Le député néo-démocrate regrette que la diplomatie canadienne n’ait plus un environnementaliste comme porte-parole.

Là, on a M. Trump qui arrive au pouvoir et la réaction du gouvernement Trudeau, c’est de tasser un environnementaliste qui pouvait parler aux Américains, pour mettre quelqu’un qui va d’abord et avant tout parler de commerce. D’un point de vue de plan de développement durable, moi ça m’inquiète énormément.

Le député néo-démocrate Alexandre Boulerice

Une longue carrière politique

Avant de lancer en politique, Stéphane Dion a été professeur de sciences politiques à l’Université de Moncton en 1984, puis à l’Université de Montréal de 1984 à 1995.

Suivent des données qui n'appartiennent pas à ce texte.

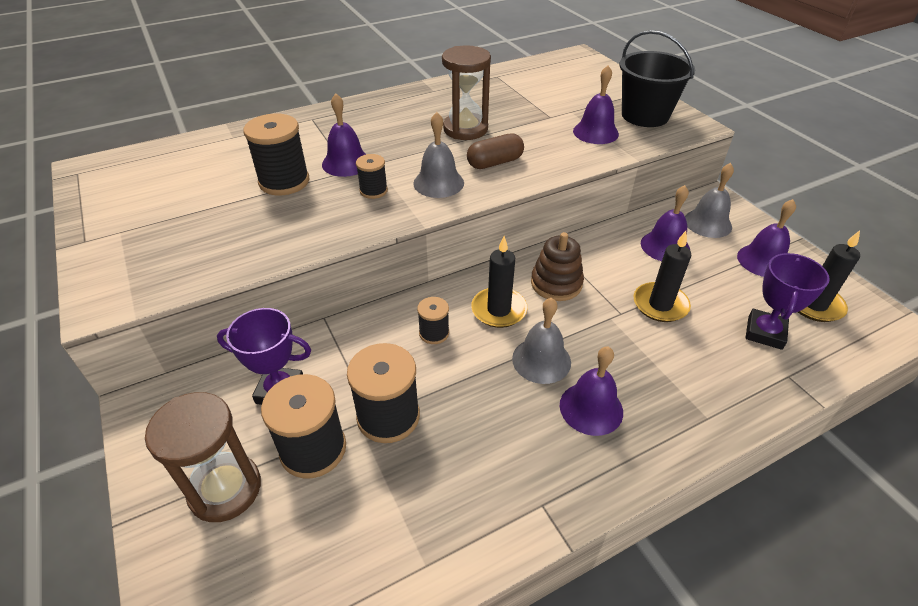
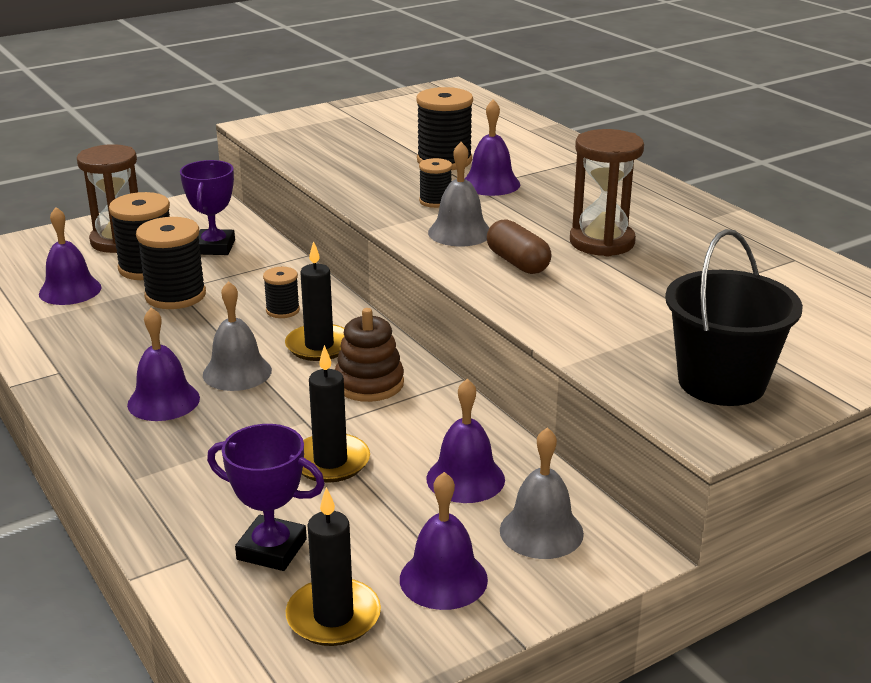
camera: 85 degrees right, 15 degrees down
(595, 132) = (636, 335): purple bell -> purple bell (70, 290)

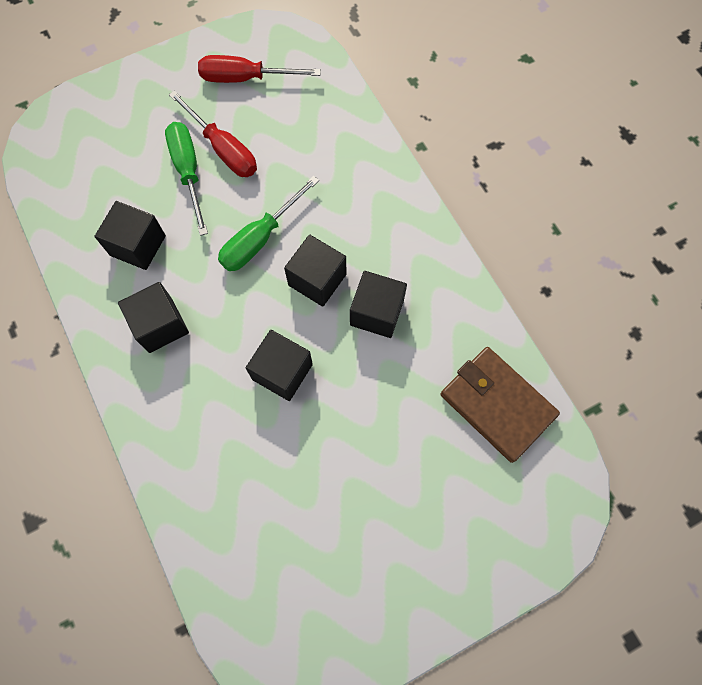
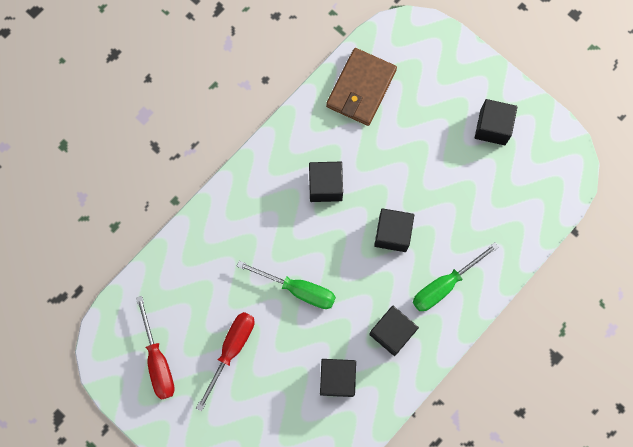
camera: 110 degrees left, 5 degrees up
(188, 172) = (261, 368): green screwdriver -> green screwdriver (445, 285)
(317, 280) = (316, 236): black cube -> black cube (492, 127)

Il a été élu la première fois député de Saint-Laurent-Cartierville en 1996, répondant ainsi à l'invitation du premier ministre de l'époque, Jean Chrétien. Celui-ci le nomme président du Conseil privé et ministre des Affaires intergouvernementales. Stéphane Dion est alors mandaté pour élaborer une stratégie visant à freiner la montée du souverainisme.

Par la suite, il a fait sa marque comme architecte de la loi sur la clarté référendaire, la loi C-20, qui pose les jalons d'une « majorité claire » et d'une « question claire » dans l'éventualité d'un nouveau référendum sur la souveraineté. Cette initiative, favorablement accueillie par les fédéralistes, a été vigoureusement dénoncée par les nationalistes québécois.

Stéphane Dion a une autre grande passion : l’écologie. Il a été ministre de l’Environnement de 2004 à 2005, année pendant laquelle il a présidé la Conférence sur les changements climatiques de Montréal. Le plan adopté à l’issue de cet événement a donné un second souffle au protocole de Kyoto, qui est arrivé à échéance en 2012.

Élu chef du Parti libéral du Canada (PLC) en 2006, il a dû démissionner de cette fonction en décembre 2008.